Gorillas live in complex habitats that include many other important species, and the Dian Fossey Gorilla Fund has been actively monitoring and studying this biodiversity for two decades. Understanding more about important animals and plants in these forests is crucial to the survival of gorillas and for effective conservation overall. From golden monkeys to large mammals, amphibians, birds, insects, trees and other plants, our biodiversity studies are continuing to grow.
Most recently, we have partnered with the Singita Volcanoes National Park (SVNP) in Rwanda, to study the biodiversity on this landscape located next to Volcanoes National Park, home to the mountain gorillas. Singita has been supporting the long-term reforestation and ongoing natural regeneration of this property, with the aim of providing additional habitat for the gorillas. This aligns with the expansion plans of Rwanda’s Volcanoes National Park to extend the park boundaries into key buffer zones, increasing habitat for the growing mountain gorilla population as well as many other species. Singita was recently honored for its rewilding project here, as winner of the “Protecting the Planet” category of the Virtuoso Sustainable Leadership Awards.
The Fossey Fund’s work at Singita involves research and monitoring to track the restoration and rewilding of this property, including studies on many plant types, both naturally regenerated and native, evaluating their biomass, growth and health. Animal monitoring includes birds – with an emphasis on pollinators and seed dispersers – as well as amphibian surveys and mammal studies.
“We are excited to work in the Singita landscape because our collaborative research is part of a broader effort to understand the dynamic interplay between diverse species and their environment,” says Deogratias Tuyisingize, Ph.D., the Fossey Fund’s biodiversity research program manager.
“Our projects at Singita provide a comprehensive picture of the status and recovery of biodiversity in the landscape. The data we collect informs conservation efforts and supports the protection of the key species – including the gorillas – that inhabit this unique landscape,” he adds.
“The Fossey Fund partnership is a critical collaboration for us to understand our role and guide our efforts in the ongoing active restoration and natural regeneration of the unique landscape adjacent to the Volcanoes National Park,” says Claudine Tuyishime, Singita conservation and community program manager.
“This is a property that was intensively used for farming for many decades, and to watch and document the recovery and resilience of its natural systems is so rewarding and inspiring, including the return of many forest animals, such as the endangered mountain gorillas. This property and partnership with the Fossey Fund plays a key part of Singita’s 100-year vision to protect and preserve large areas of African wilderness for future generations,” Tuyishime adds.
A living laboratory
Our work in the Singita landscape not only contributes to the understanding of biodiversity but also serves as a living laboratory and an additional site for our educational and training opportunities, where students can work side by side with researchers, says Dr. Tuyisingize.
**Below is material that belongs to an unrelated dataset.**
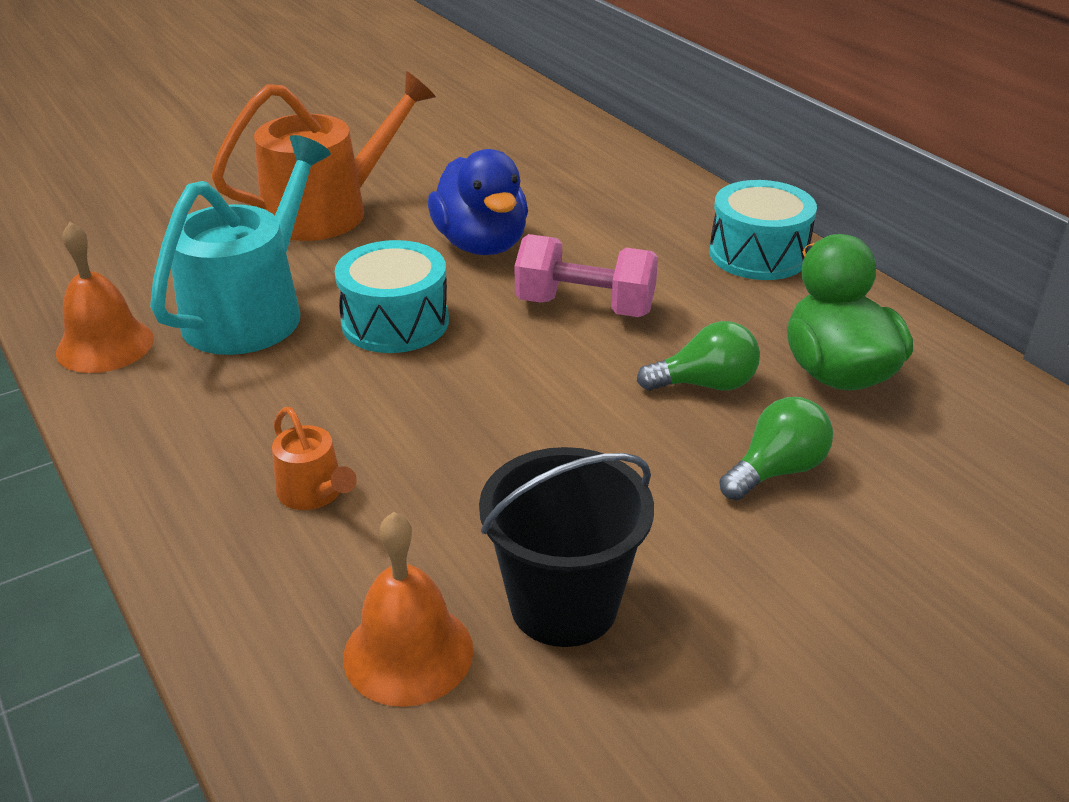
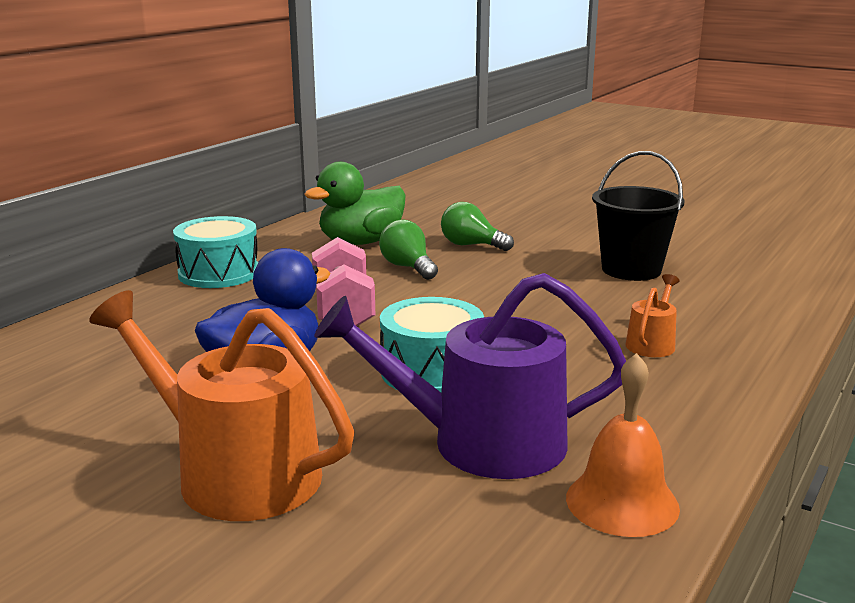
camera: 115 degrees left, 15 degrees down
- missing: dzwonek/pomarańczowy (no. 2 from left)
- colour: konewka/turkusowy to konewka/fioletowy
The Fossey Fund’s team – which includes our own staff as well as Rwandan university students in our internship program – has established permanent vegetation plots and transects across the SVNP property. More than 310 plants, both replanted and naturally regenerated, have been tagged and are under weekly monitoring. Nearly 300,000 indigenous trees and shrubs have been planted here since 2019.
We also are using camera traps and passive acoustic devices to monitor wildlife, which are showing that a range of animals – including mountain gorillas, elephants, buffaloes, duikers, bushbuck, and carnivores like African serval and side-stripe jackal – have begun to make the Singita landscape their home.
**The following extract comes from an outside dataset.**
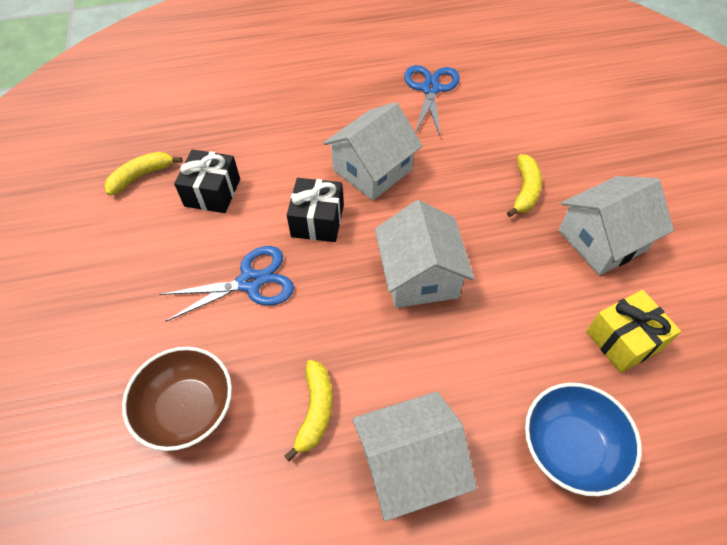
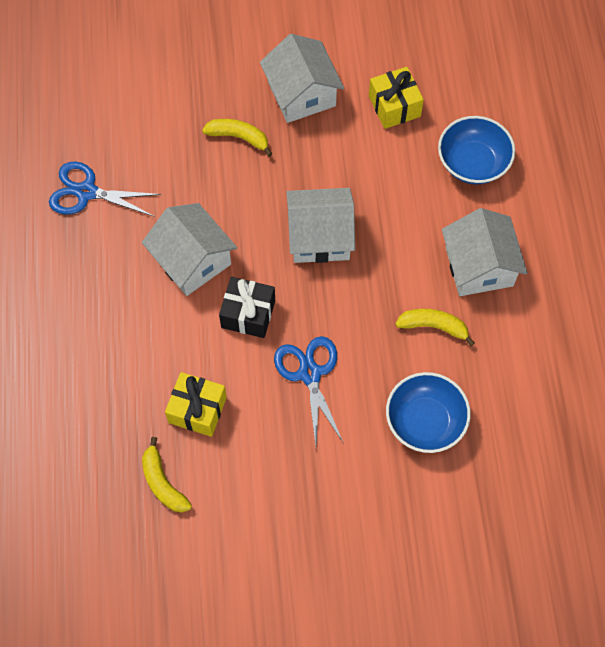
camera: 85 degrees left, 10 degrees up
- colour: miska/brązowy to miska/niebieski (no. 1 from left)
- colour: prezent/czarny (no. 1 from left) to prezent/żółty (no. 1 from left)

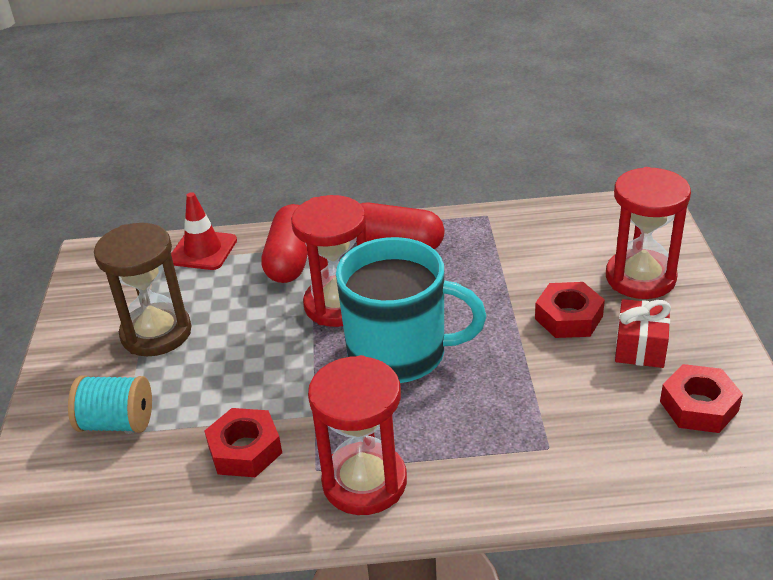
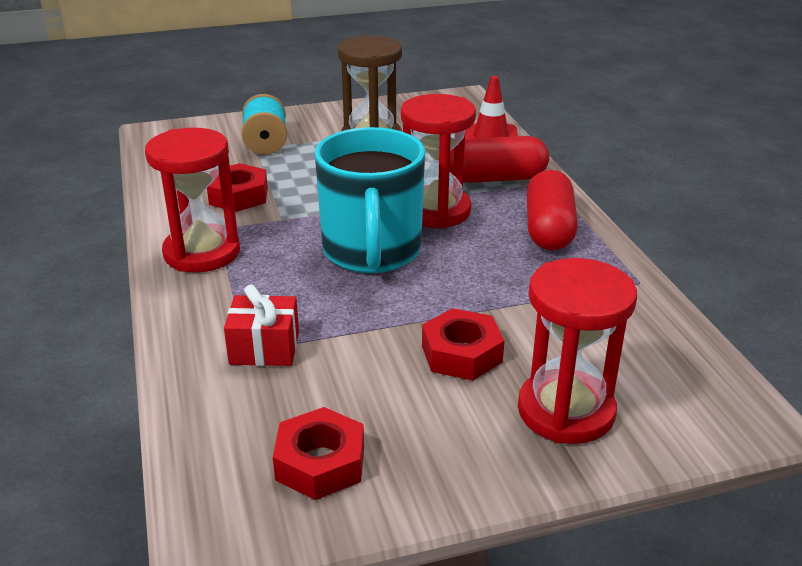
camera: 75 degrees right, 5 degrees down
- relocated: prezent/czerwony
Remote cameras are among the tools used to monitor wildlife
To date, we’ve documented over 60 unique bird species, with notables like the local Stuhlmann’s sunbird, Rwenzori nightjar, and migratory birds including the black cuckoo-shrike and barn swallow. We’ve also identified six distinct amphibian species, including the endangered Karisimbi tree frog.
The Singita landscape is also where students from the nature clubs that we support at local schools raised and planted 1,000 Hagenia tree seedlings last year as part of the reforestation efforts on the property, in partnership with the African Community and Conservation Foundation (ACCF) and additional partners. Hagenia is one of the dominant tree types in the gorilla habitat and its understory includes a lot of the food plants that gorillas rely on.